4.就業規則には必ず記載しなければならない事項がある

<絶対的必要記載事項>

 就業規則には、必ず入れなければならない事項があります。これは労働基準法に記載されていて、絶対的必要記載事項といわれている次の3点です。

1. 始業、就業の時刻、休憩時間、休日、休暇、就業時転換に関する事項

(例)

  • 始業時刻 9時、終業時刻 17時、休憩時間12時から13時
  • 休日 土曜日及び日曜日と国民の祝日
  • 交替制の勤務時間は、次のいずれかとする。
    • 始業時刻8時、終業時刻16時、休憩時間は12時から13時
    • 始業時刻16時、終業時刻翌日0時、休憩時間は20時から21時
    • 始業時刻0時、終業時刻8時、休憩時間は4時から5時

2. 賞与や退職金などの臨時の賃金を除いた賃金の決定、計算、支払いの方法、賃金の締切日、支払い時期、昇給に関する事項

 それぞれにいくらと決まっているものは詳しく明記します。

(例)

  • 賃金は月給制とし、次の構成とする。
    • 基本給
    • 手当(役付手当、家族手当、住宅手当、通勤手当)
    • 割増賃金(時間外労働、休日労働、深夜労働)
  • 賃金の締切日、支払いの時期は、毎月末日締め、翌月10日払い。
  • 基本給の昇給は、毎年4月1日に行う。

 賃金については、就業規則の作り方の本でも、「給与および賞与に関する事項は、賃金規定に定める。」と書いてあるだけのものがあり、分かり辛いのですが、会社ごとの賃金形態によって規定の作り方もかなり変わってきます。

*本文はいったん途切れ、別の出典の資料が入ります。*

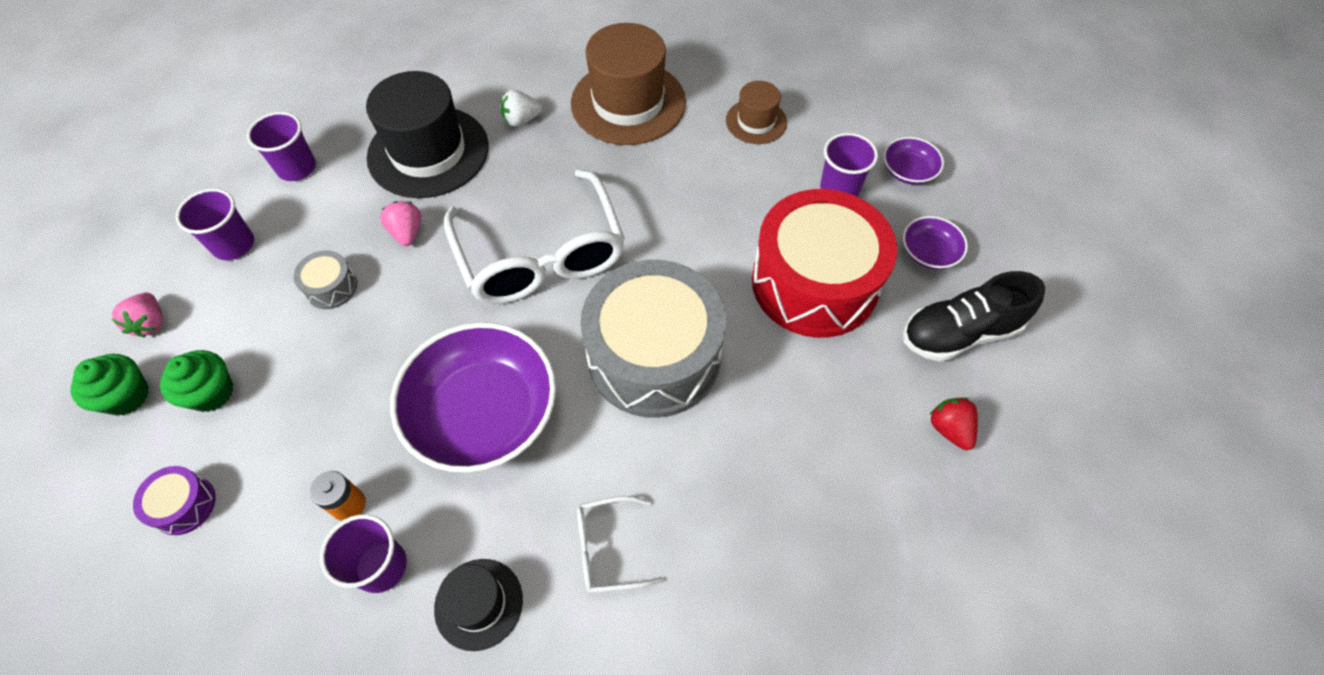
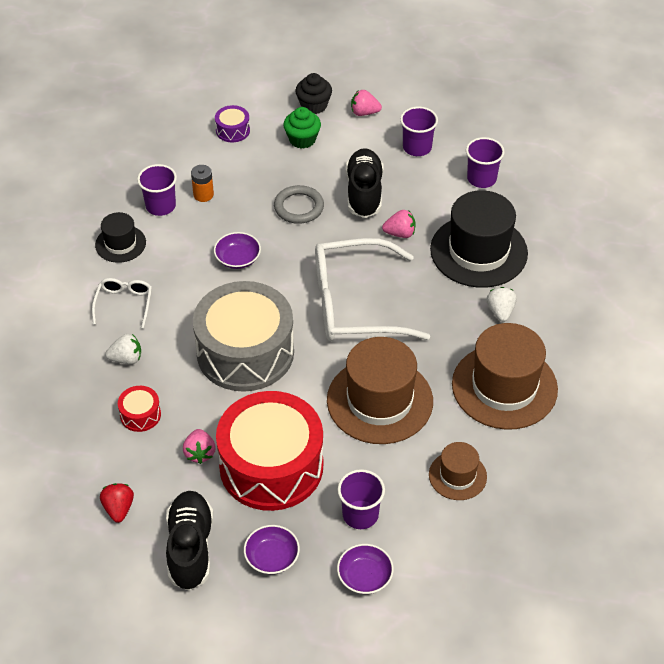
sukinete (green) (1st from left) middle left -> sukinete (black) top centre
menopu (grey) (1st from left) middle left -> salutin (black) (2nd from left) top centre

 ここに規定することは具体的な賃金額である必要はなく、賃金決定要素や賃金体系、日給月給の別、支払い方法などです。

3. 退職に関する事項(解雇の事由を含む)

 ここでいう退職とは、自己都合退職のみならず、普通解雇、懲戒解雇、定年、休職期間満了退職など従業員としての地位を失う全ての場合について規定しなければなりません。

(例)

  • 定年は満60歳とする。次のいずれかに該当する時には退職とする。  
    • 死亡したとき
    • 雇用期間の定めのある場合において期間が満了した場合
    • 本人の都合により退職を申し出て、会社の承認があったとき


 なお、この退職に関する事項の中には、平成16年1月1日から施行された改正労働基準法では、解雇の事由が含まれることになりました。
 「解雇の事由」とは、どのような場合に解雇されるのかの理由のことです。

(例)

  • 次のいずれかに該当する時には、30日前に予告するか、平均賃金の30日分の解雇予告手当を支払って解雇する。
    • 事業の廃止又は縮小その他事業の運営上やむを得ないとき
    • 本人の身体等に障害があり、医師の診断に基づき業務に耐えられないと認められたとき


<相対的必要記載事項>

 また、次の8点については会社のルールとして存在している場合には就業規則に記載しなければならないとされています。これらは相対的必要記載事項といいます。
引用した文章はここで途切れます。